First, here's how I set up my PATH
in my ~/.zshrc
file (works equally well for bash or bourne shell). I've added extra explanatory comments inline.
#This helper function will add a directory to the PATH if it exists
#This is a simple way to handle different machines, OSes, and configurations
addPath() {
if [ -d "${1}" ]; then
if [ -z "${PATH}" ]; then
export PATH="${1}"
else
export PATH=$PATH:"${1}"
fi
fi
}
setup_path() {
PATH=
# Normal system stuff comes first for security
# So npm packages can't override basic commands like ls
# Homebrew
add_path "/usr/local/bin"
add_path "/bin"
add_path "/usr/bin"
add_path "/sbin"
add_path "/usr/sbin"
add_path "/usr/X11/bin"
# Personal home dir stuff
add_path "${HOME}/projects/dotfiles/bin"
add_path "${HOME}/bin"
# Local pwd stuff
add_path "${PWD}/script"
add_path "${PWD}/bin"
# For node
add_path "${PWD}/node_modules/.bin"
add_path "${HOME}/shared_node.js/node_modules/.bin"
add_path "${HOME}/shared_node.js/node/bin"
# For per-project python virtualenvs
add_path "${PWD}/python/bin"
add_path "${PWD}/env/bin"
add_path "${HOME}/.rbenv/bin"
export PATH
[[ -d "${HOME}/.rbenv/bin" ]] && eval "$(rbenv init -)"
}
# Run this during shell startup.
# Can be re-run as needed manually as well
setup_path
OK, so that's how the PATH
gets built up, but we want to change the PATH as we move our current working directory between projects. For that we use a shell hook function. What this does is try to detect if we've changed into a project directory, and if so, rebuild the PATH
, which will put our project-specific directories early in the PATH
list, so when we type node
or python
or coffee
, etc, we get the project specific one under the project root. Because this adds absolute paths and only changes the PATH
when we cd
to a project root, we can cd to subdirectories within the project and still be running the correct project-specific interpreter. This does breakdown, however, if you cd directly into a project subdirectory without stopping in the project root. I don't hit that problem because I'm not in the habit of doing that, but YMMV. Here's the zsh version, which uses the chpwd hook function.

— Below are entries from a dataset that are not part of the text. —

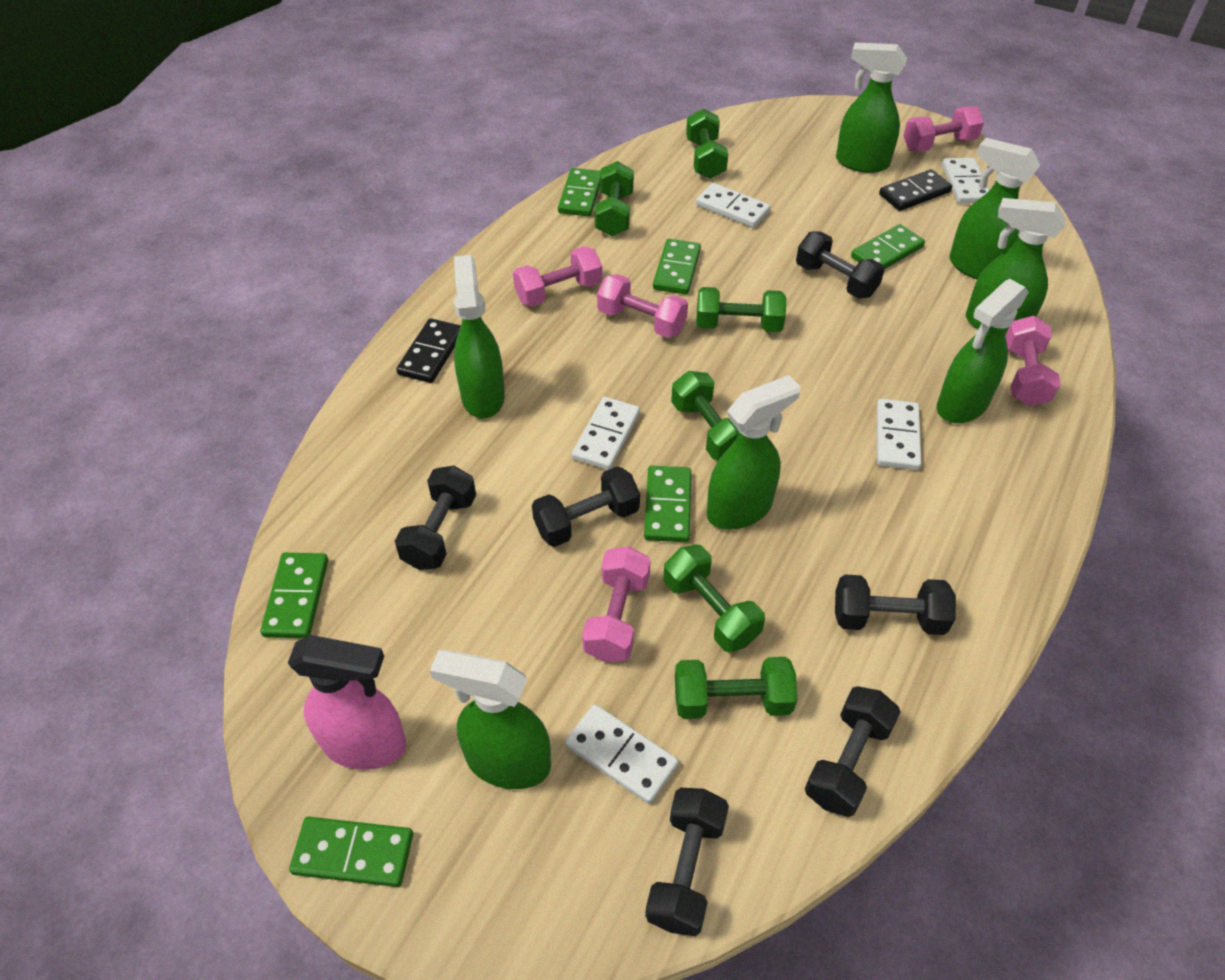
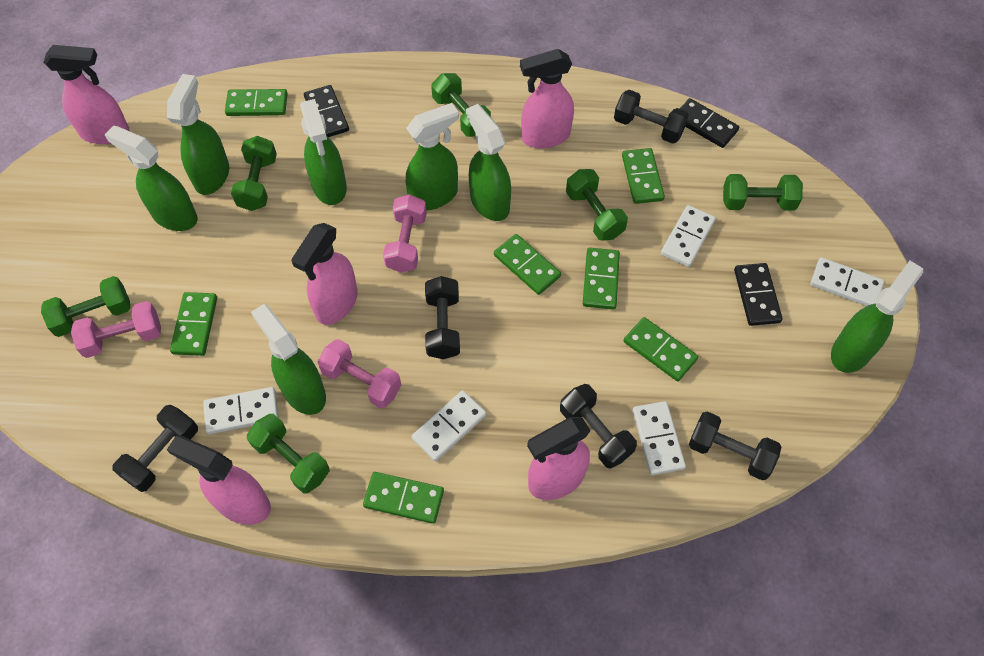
black domino: 2 -> 3
black dumbbell: 6 -> 5
green domino: 6 -> 7
pink dumbbell: 5 -> 3
pink spray bottle: 1 -> 5

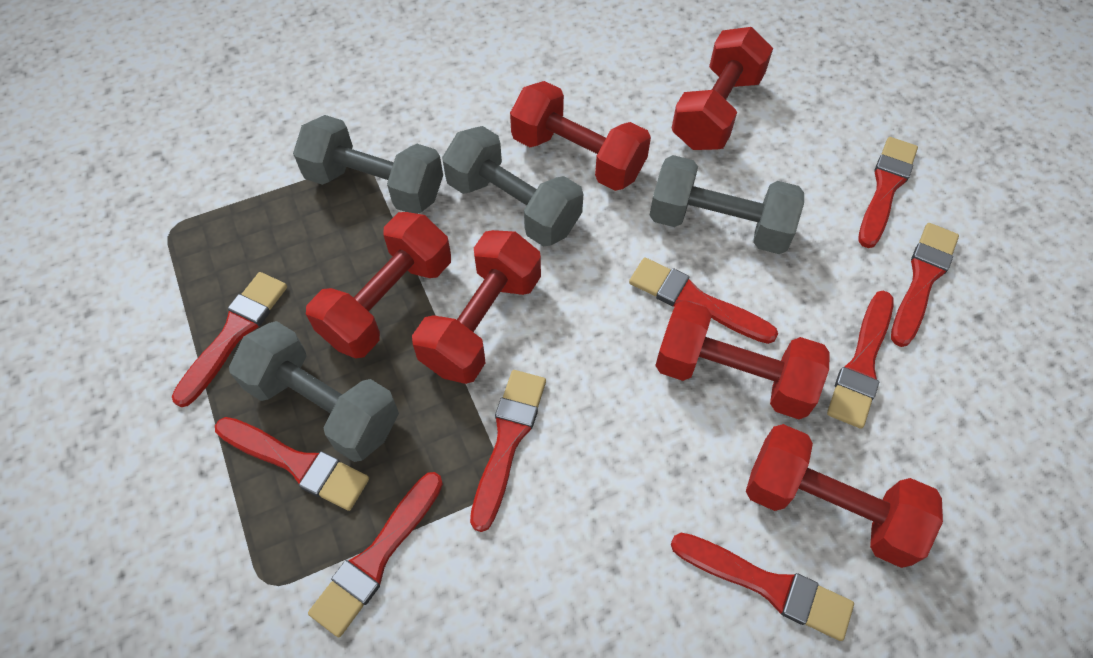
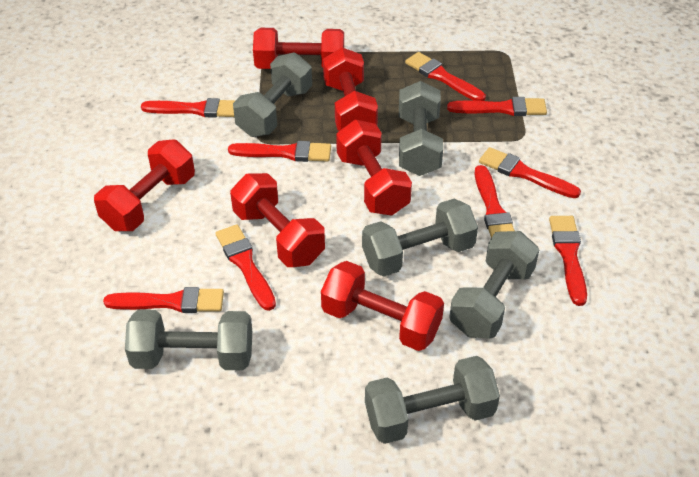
grey dumbbell: 4 -> 6

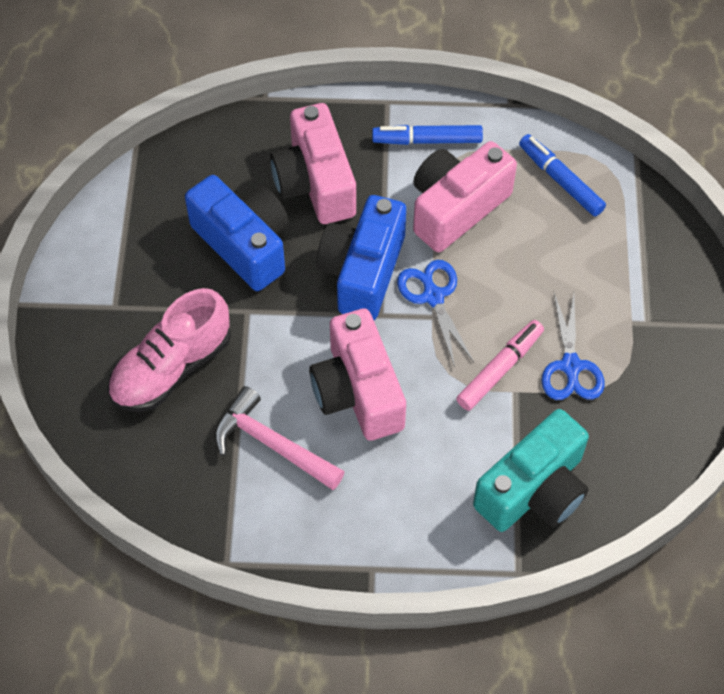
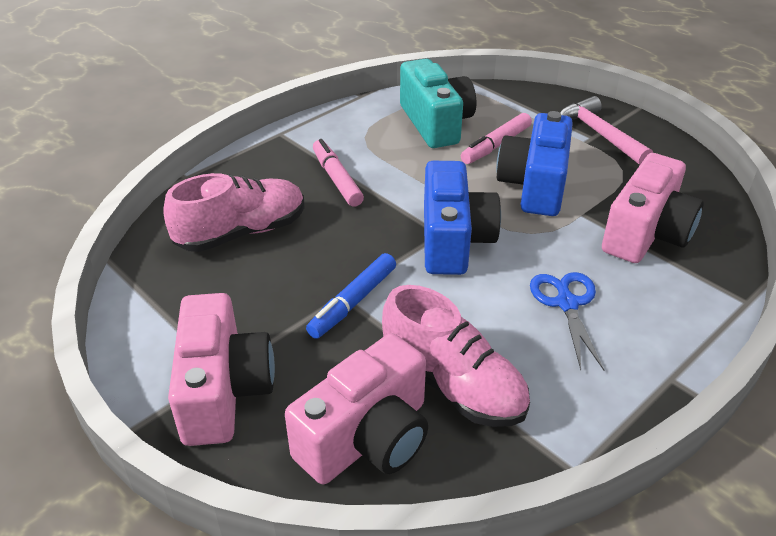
blue marker: 2 -> 1
blue scissors: 2 -> 1
pink marker: 1 -> 2
pink shoe: 1 -> 2

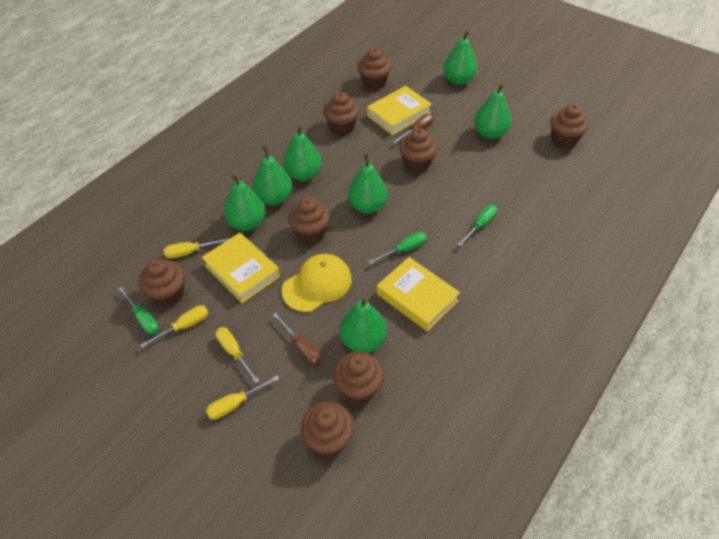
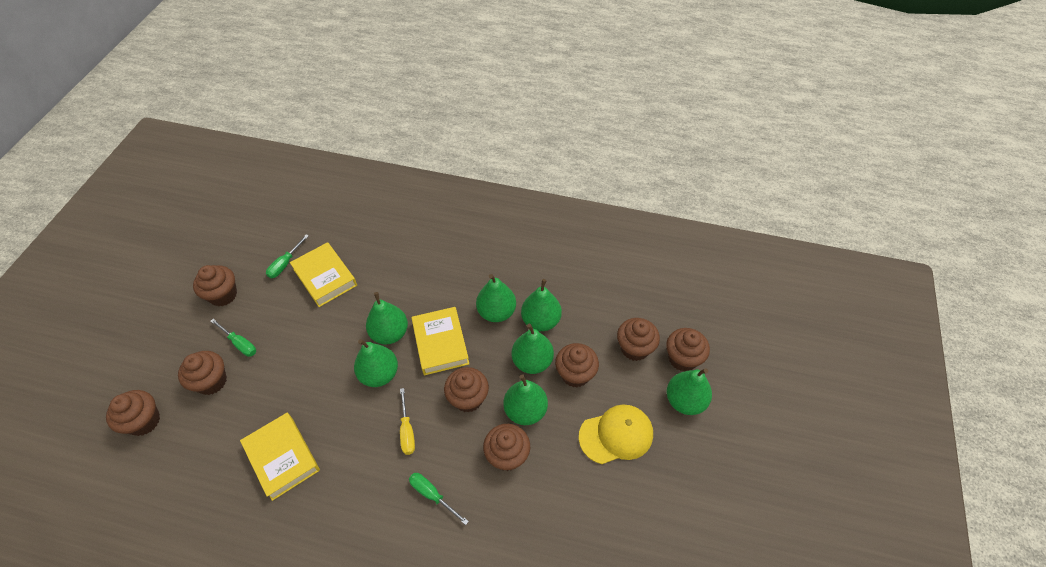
brown screwdriver: 2 -> 0
yellow screwdriver: 4 -> 1

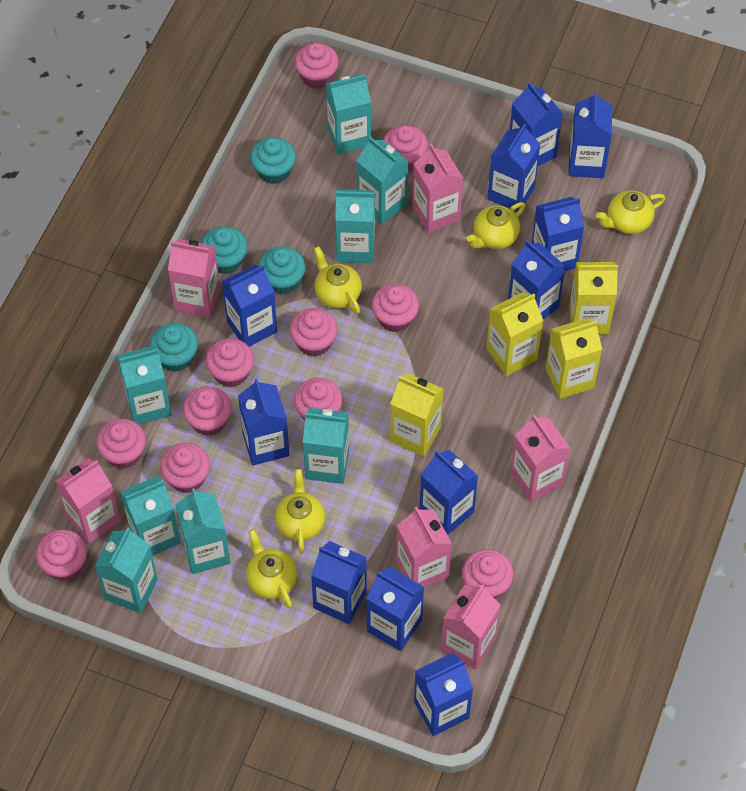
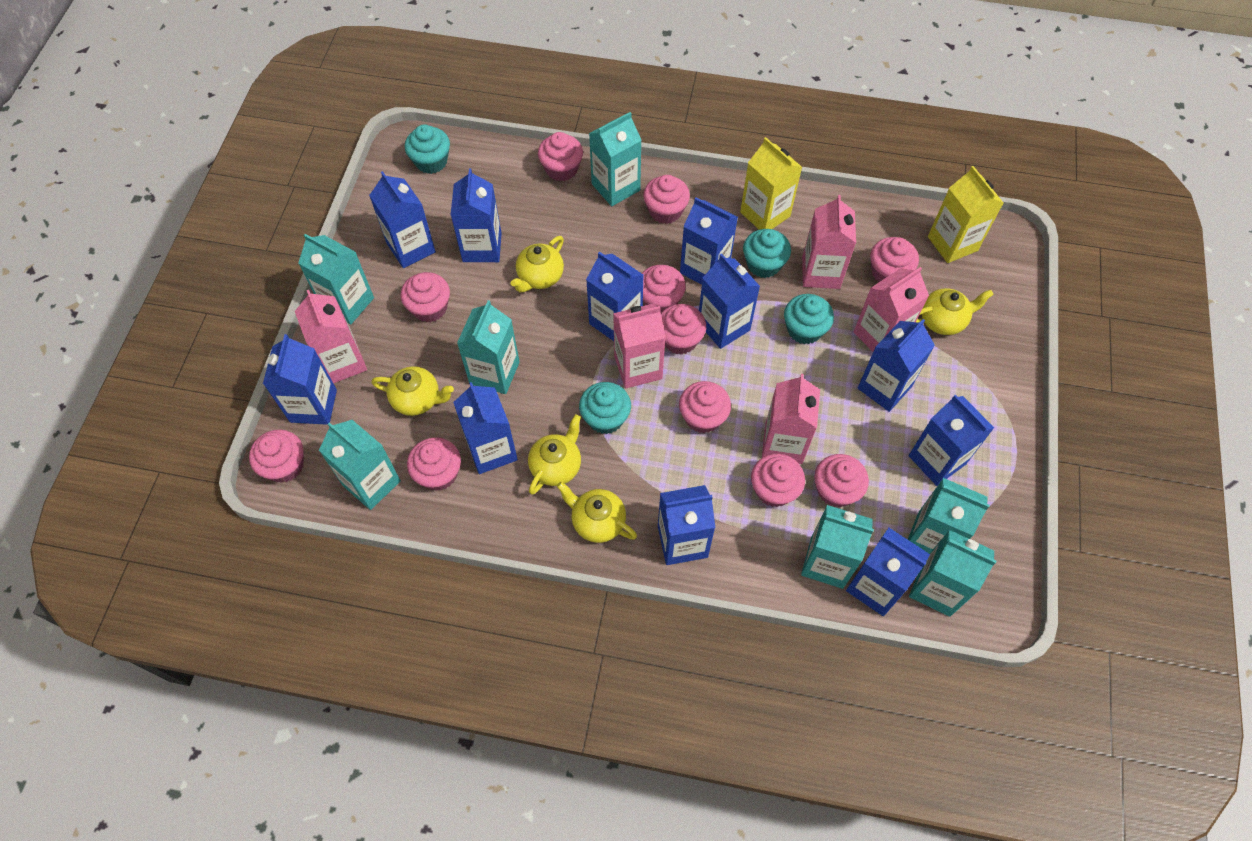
pink carton: 6 -> 5
turquoise carton: 8 -> 7
yellow carton: 4 -> 2

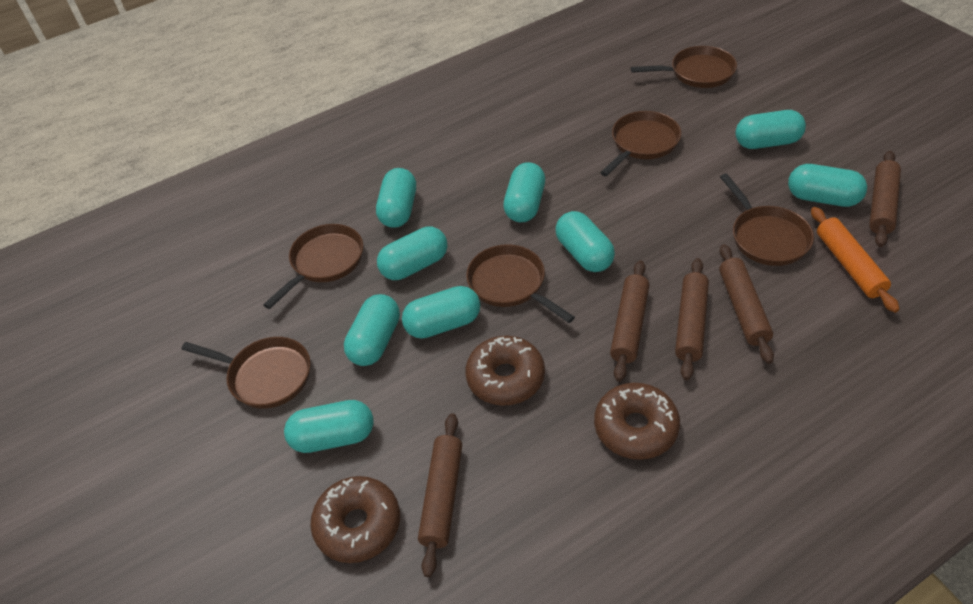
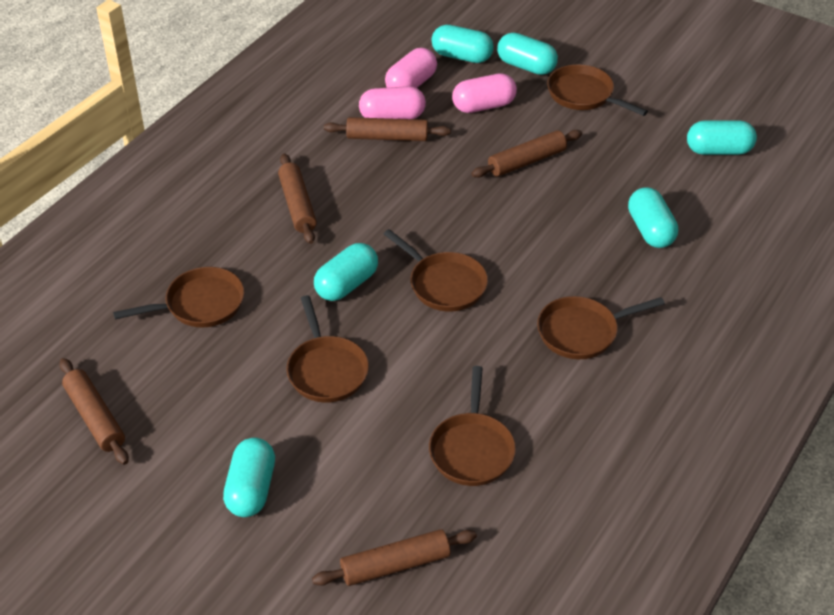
brown donut: 3 -> 0
orange rolling pin: 1 -> 0
pink capsule: 0 -> 3
turquoise capsule: 9 -> 6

if [ -n "${ZSH_VERSION}" ]; then
chpwd() {
[ -d .git -o \
-d node_modules/.bin -o \
-d python/bin -o \
-d node/bin ] && setupPath
}
fi
Bash users, you're on your own.
Here's an example of this at work.
~-> cd projects/peterlyons.com
~/projects/peterlyons.com-> which node
/Users/plyons/projects/peterlyons.com/node/bin/node
~/projects/peterlyons.com-> cd ../craft
~/projects/craft-> which node
/Users/plyons/projects/craft/node/bin/node
~/projects/craft-> cd ../othenticate.com
~/projects/othenticate.com-> which node
/Users/plyons/projects/othenticate.com/node/bin/node
~/projects/othenticate.com-> cd ../m-cm/indivo_provision
~/projects/m-cm/indivo_provision-> which python
/Users/plyons/projects/m-cm/indivo_provision/python/bin/python
~/projects/m-cm/indivo_provision-> cd ./conf
~/projects/m-cm/indivo_provision/conf-> which python
/Users/plyons/projects/m-cm/indivo_provision/python/bin/python
(Bonus item) Keep variable files for data and logging under your project directory
project_root/var/log
project_root/var/data
This is a mindset shift from traditional unix administration best practices. It's in my opinion a less complex and more application-centric design that makes better sense given our focus on applications that tend to be providing network services and generally are less tightly coupled to the underlying OS these days. Traditional unix administration (as documented in the Filesystem Heirarchy Standard) has a strong and system-wide distinction that runtime variable data like data files and log files go under /var
and everything else except for /home
and /tmp
is static data. Again, this no longer applies to modern applications. These rules had to do with preventing key filesystems from filling up, primarily. They wanted application data to be static and allocate a certain amount of space that had separate filesystem limits from the variable data, which they wanted organized centrally under /var
so they could manage log file growth and space disk space centrally. There were reasons for these designs at the time that made sense given the constraints and goals, but times have changed.